The Woodstock Experience is a genius idea. Combining an artist's studio album and their Woodstock performance, along with a poster in nice little box set makes for one sweet package. There are five of these sets in total, (Santana, Johnny Winter, Janis Joplin, Sly and the Family Stone, and Jefferson Airplane).
For me, Johnny Winter’s is the best of the group. The only downside to the whole concept is most of the acts performing at Woodstock were terribly recorded. Unfortunately, only one song was recorded for many of the bands, such as Ten Years After. You could argue that some groups whose shows were perfectly recorded are so big, like The Who and The Band, their performances weren't released for contractual reasons.
In the case of Johnny Winter it's really a shame that his blues set was not appreciated at the time and was not given more prominence in original Woodstock film. Most folks would be surprised to hear that Johnny Winter even played at Woodstock. Paul Butterfield's set definitely did not show his band at its peak; Ten Years After’s set was plagued by recording equipment gone haywire.

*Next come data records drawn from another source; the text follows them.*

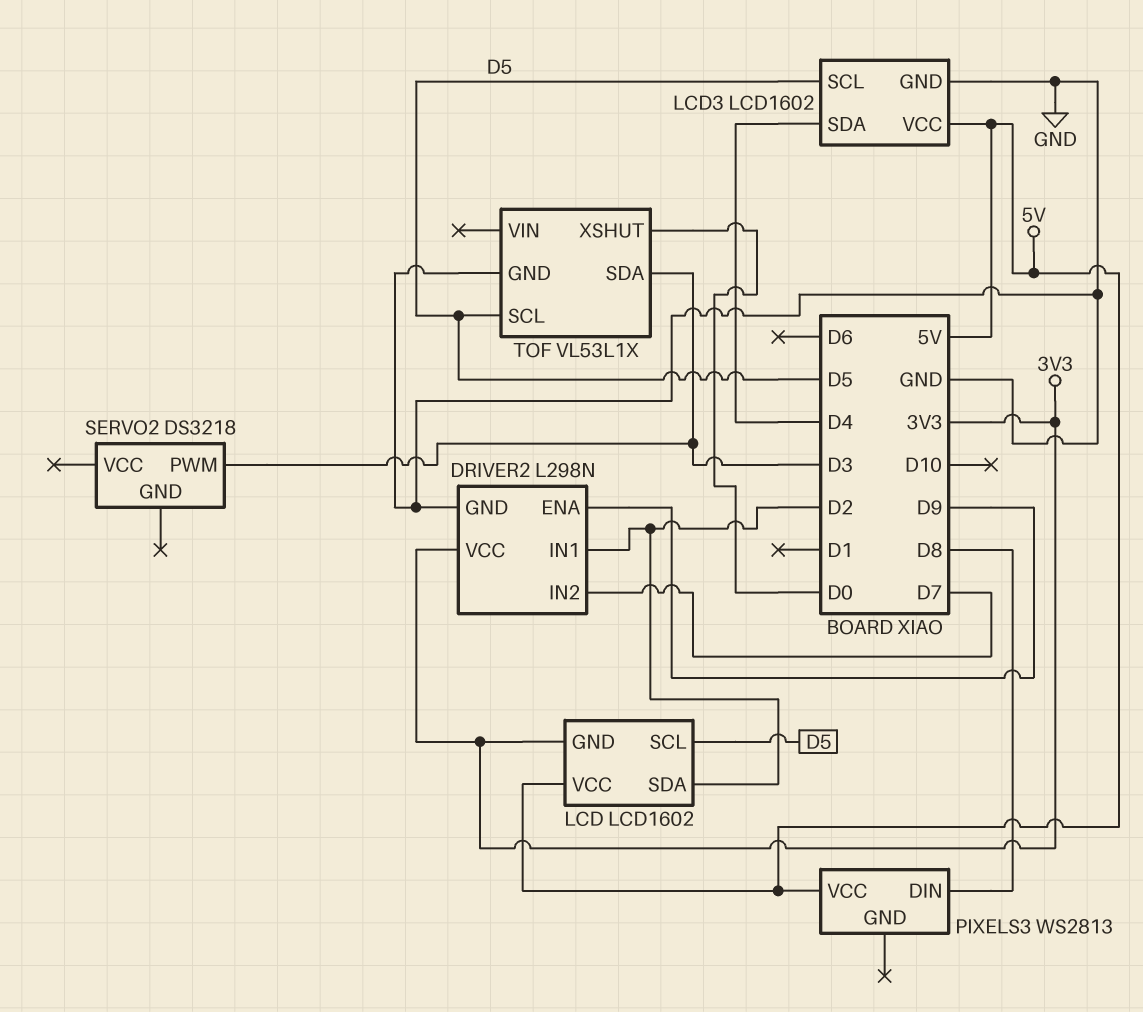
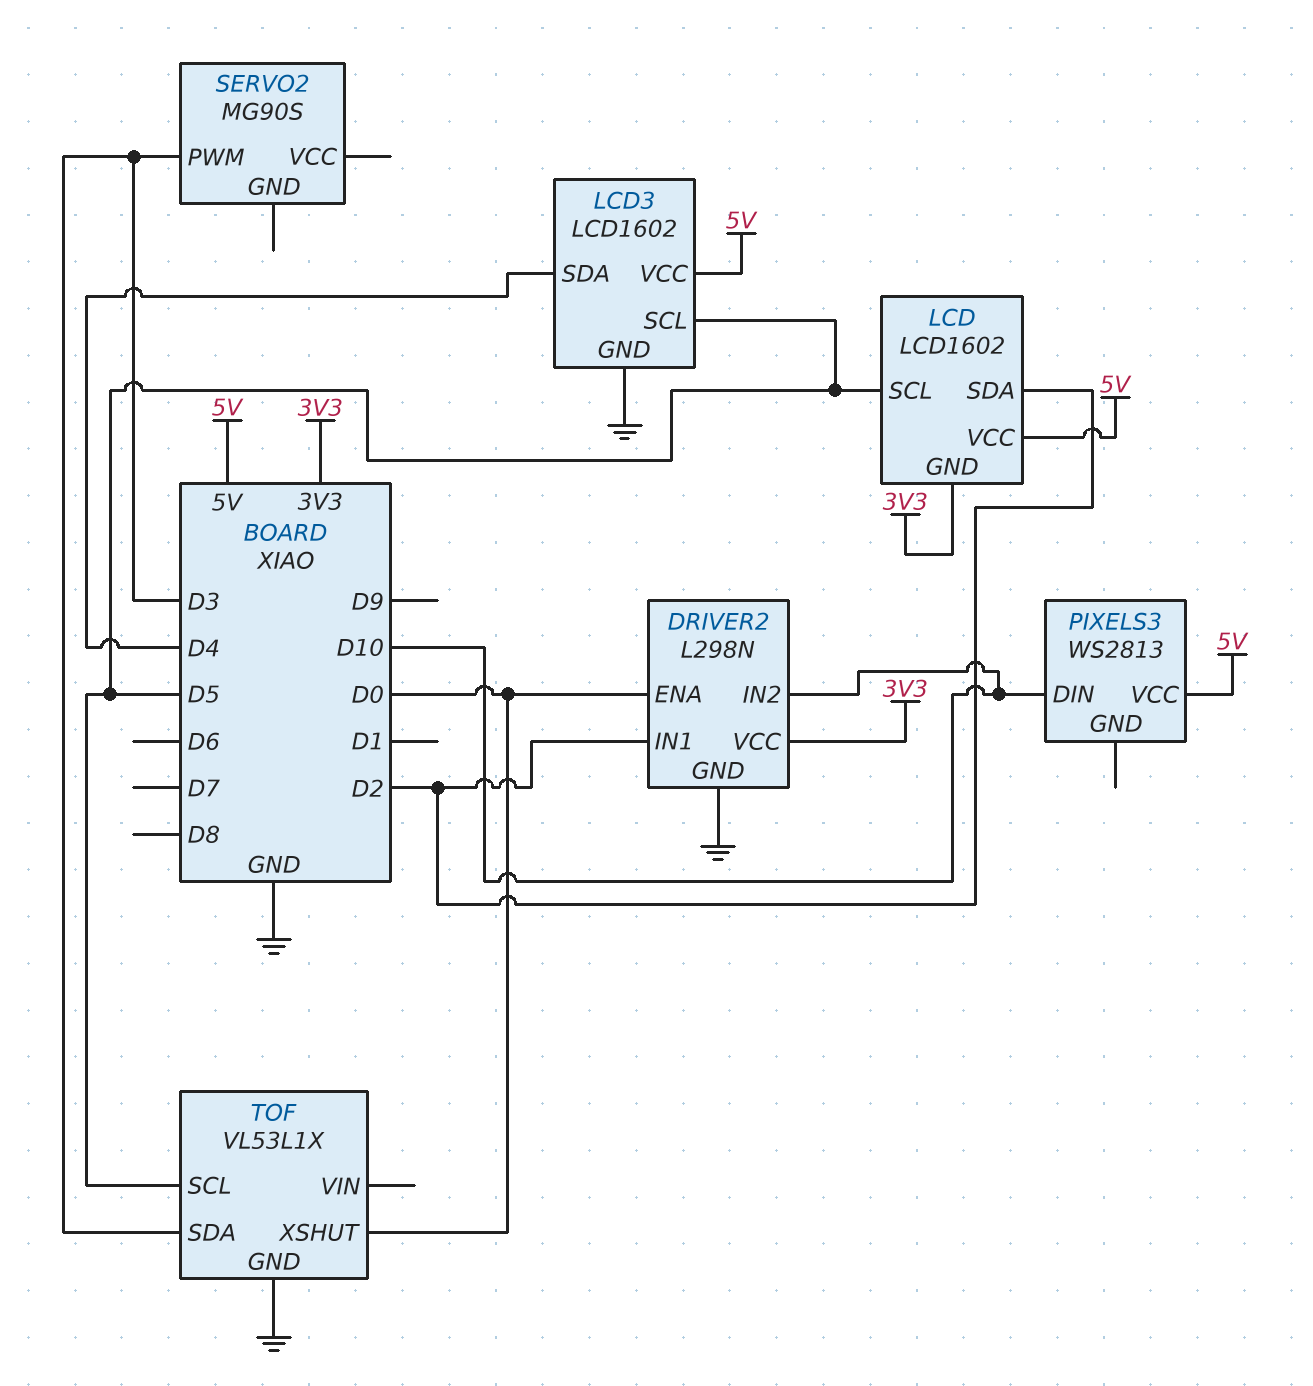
DRIVER2 pin ENA: D9 -> D0
DRIVER2 pin IN2: D7 -> D10
PIXELS3 pin DIN: D8 -> D10
SERVO2: DS3218 -> MG90S

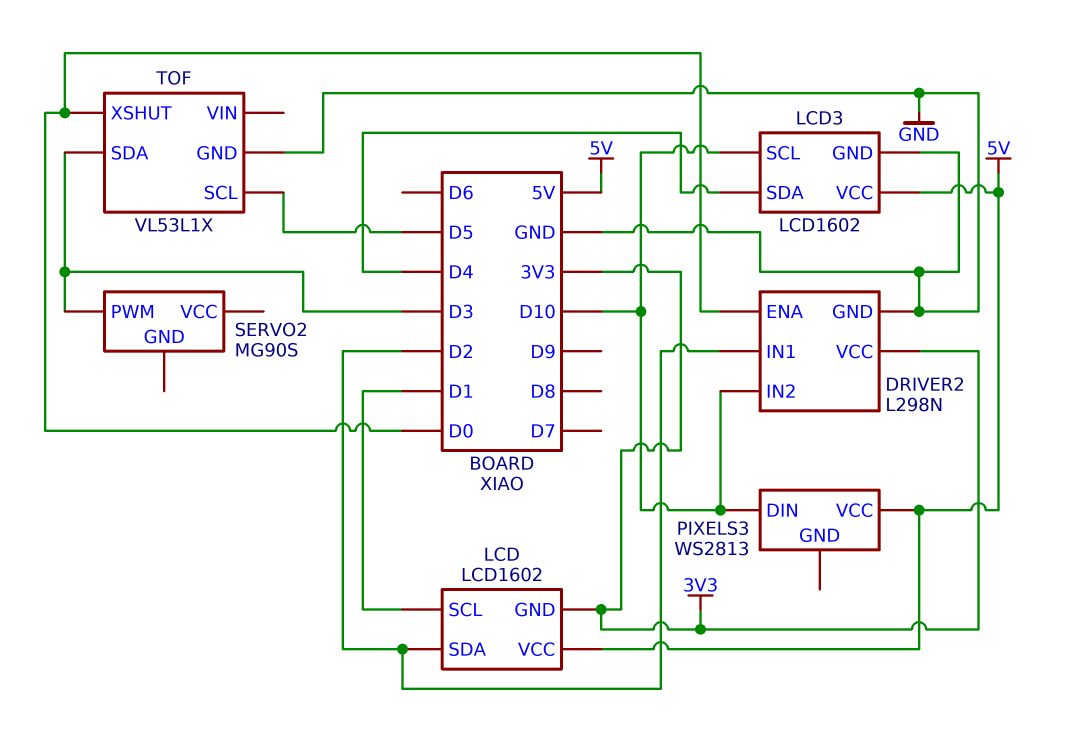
LCD pin SCL: D5 -> D1
LCD3 pin SCL: D5 -> D10

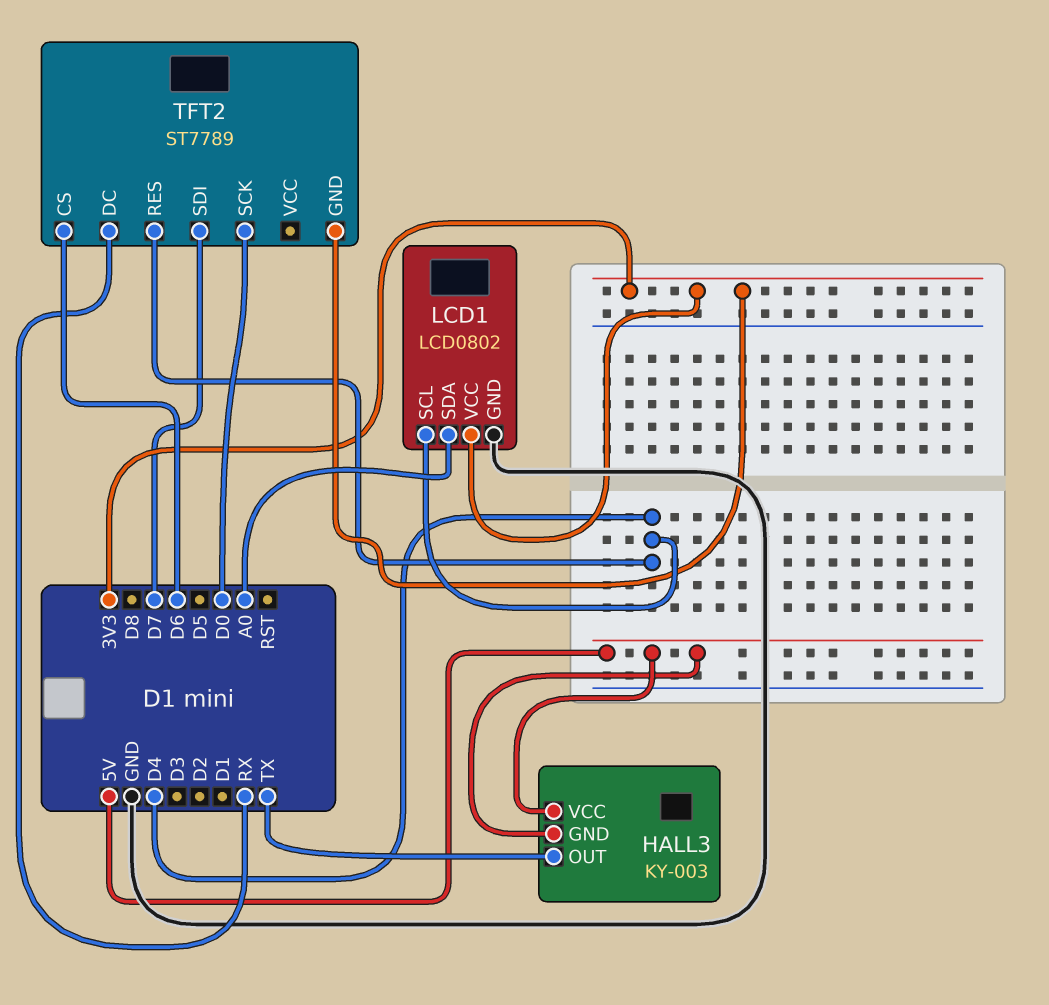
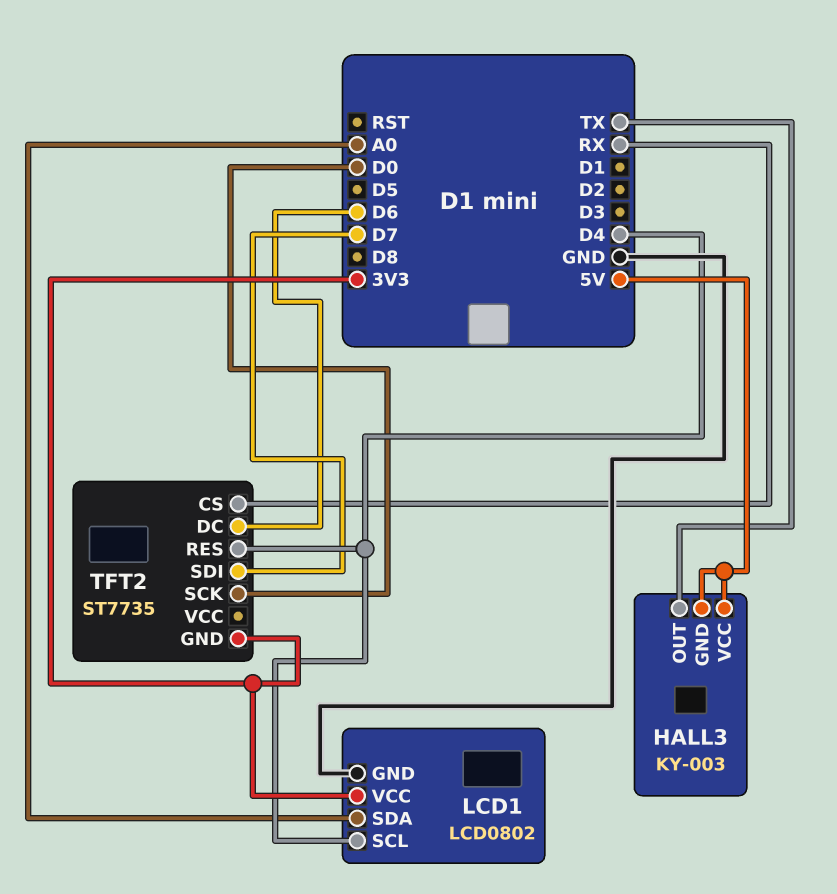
TFT2: ST7789 -> ST7735
TFT2 pin CS: D6 -> RX
TFT2 pin DC: RX -> D6

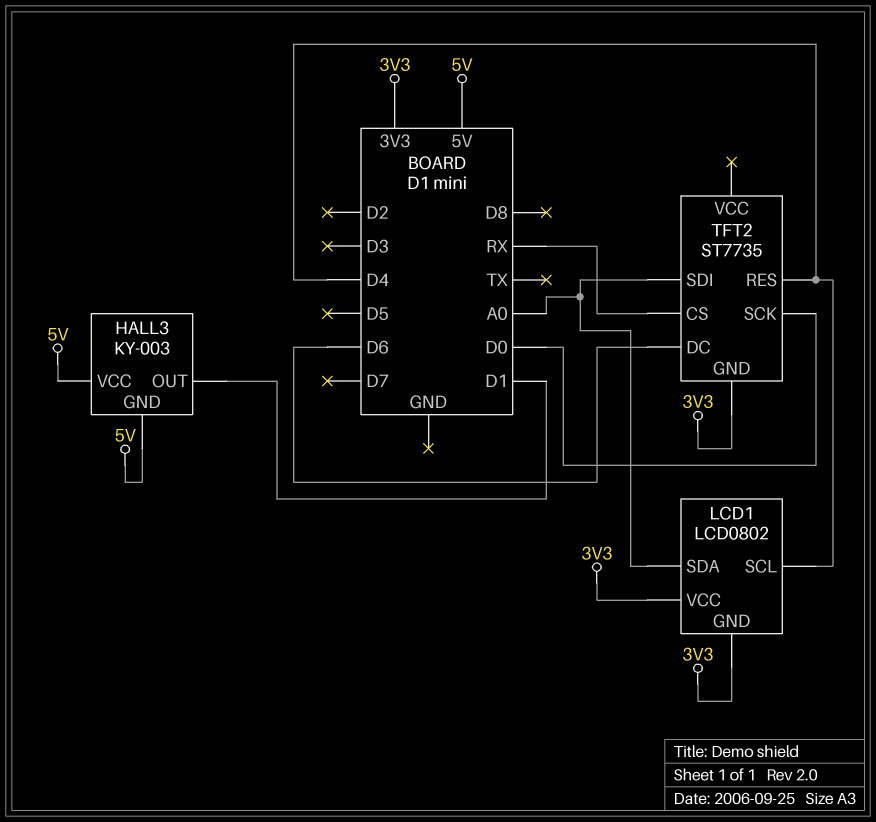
HALL3 pin OUT: TX -> D1
LCD1 pin GND: GND -> 3V3
TFT2 pin SDI: D7 -> A0

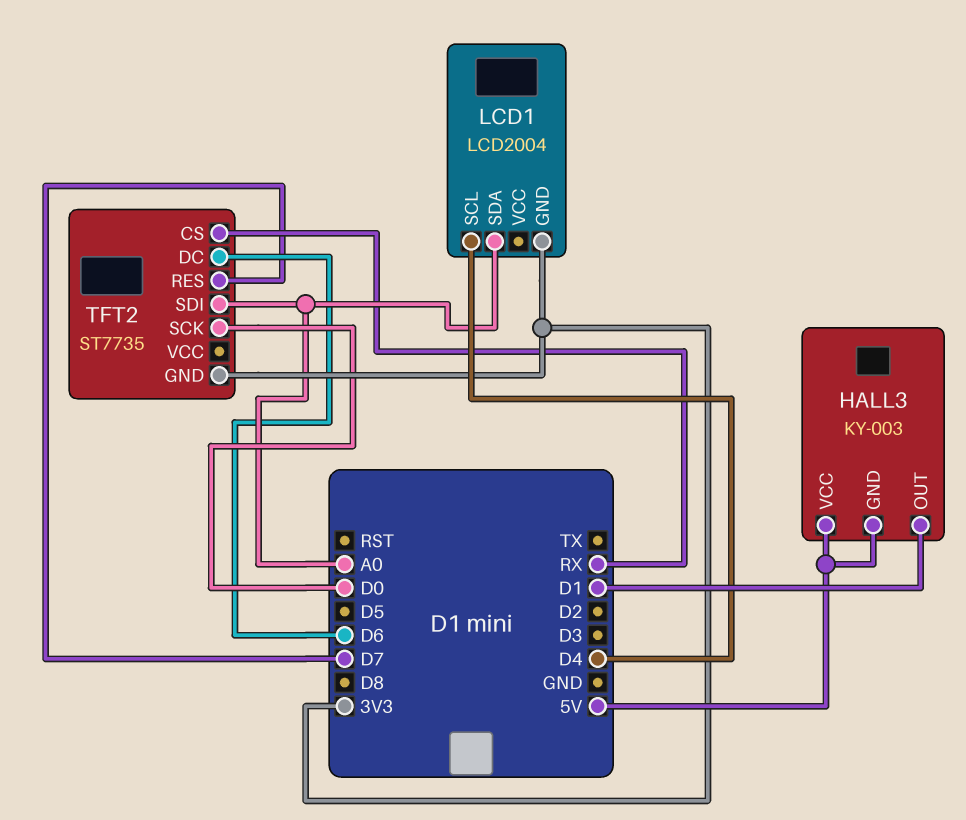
LCD1: LCD0802 -> LCD2004
LCD1 pin VCC: 3V3 -> none
TFT2 pin RES: D4 -> D7

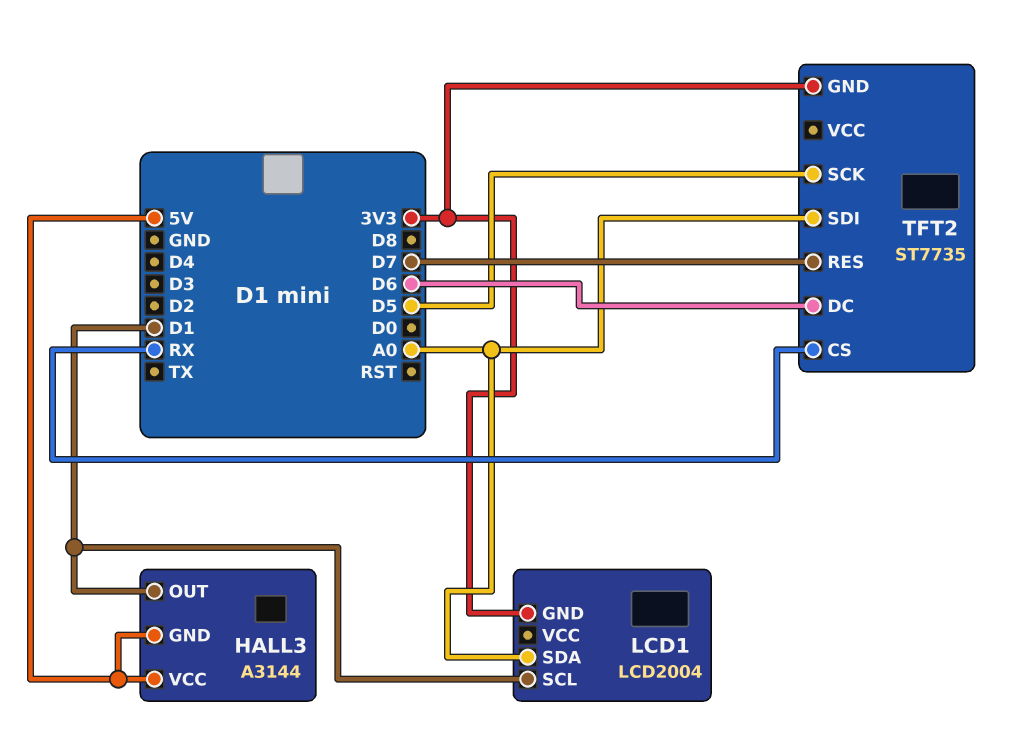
HALL3: KY-003 -> A3144
LCD1 pin SCL: D4 -> D1
TFT2 pin SCK: D0 -> D5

The film crew only managed to get its cameras rolling in time for "I’m Going Home," the last song of the set. Canned Heat's contribution was barely released at all, but Joan Baez's performance was perfectly recorded. Oh the cruelty.
Johnny Winter, for me. is the king of Texas blues. He is so deeply rooted in the genre, that for his Woodstock set, he was allowed to step out of his studio shoes without having to stick with songs from his solo album, and it works wonderfully in this series. You don't end up with two versions of the same material, unlike Carlos Santana's Woodstock Experience set. Both discs are completely different experiences, although both include mostly familiar covers of blues greats such as Robert Johnson, and J.B. Lenoir. Johnny’s brother Edgar, even more unknown then Johnny at the time, comes on to play three songs near the end with "I Can't Stand It," "Tobacco Road," and "Tell the Truth."
Winters' only two originals in the live set “Leland Mississippi Blues,” and “Mean Town Blues,” show that there are few performers who understand the blues better then Johnny, and why among musicians he is so highly respected. His ten minute version of the multi-genre standard “Tobacco Road,” puts him at the top of the list of those who have covered it like the Animals, the Blues Magoos, and Spooky Tooth. Winter closes off the set with "Johnny B. Goode," and once again nails it perfectly, leaving the album with a high energy feeling.
The studio album is equally as amazing, if not better then the live performance, and only lacks the applause. Everything from the full band’s high energy "I’m Yours and I’m Hers," to the more subtle slide guitar on "Dallas," his three originals are once again amazing, and fit in perfectly with the six covers.
After the opening cut "I’m Your and I’m Hers," comes a typical slow blues song, with fast guitar playing, "Be Careful With a Fool," not the most impressive song on the whole album. However, it does show off Johnny’s amazing guitar skills, as does the more sparse "Dallas," with its really fine slide work.Winter is as good acoustic as he is electric, and it’s one of the highlights of the album. His gruff voice actually works better a lot of ways with these acoustic songs. Next comes "Mean Mistreater" originally titled "Mean Mistreatin’" by Jimmie Gordon, which features some really nice harmonica work from Big Walter Horton which reminds me a lot of Paul Butterfield’s playing on his first two albums. Johnny deftly keeps his guitar playing at a minimum and lets the harmonica power this one.
Winter’s last original song is “Leland Mississippi Blues,” the only song to appear on both the studio album, and the in the live Woodstock performance. Not much to say here, except that the live version outshines this track, and I have a feeling that if all of these songs on the studio album were on the live disc, the result would be the same.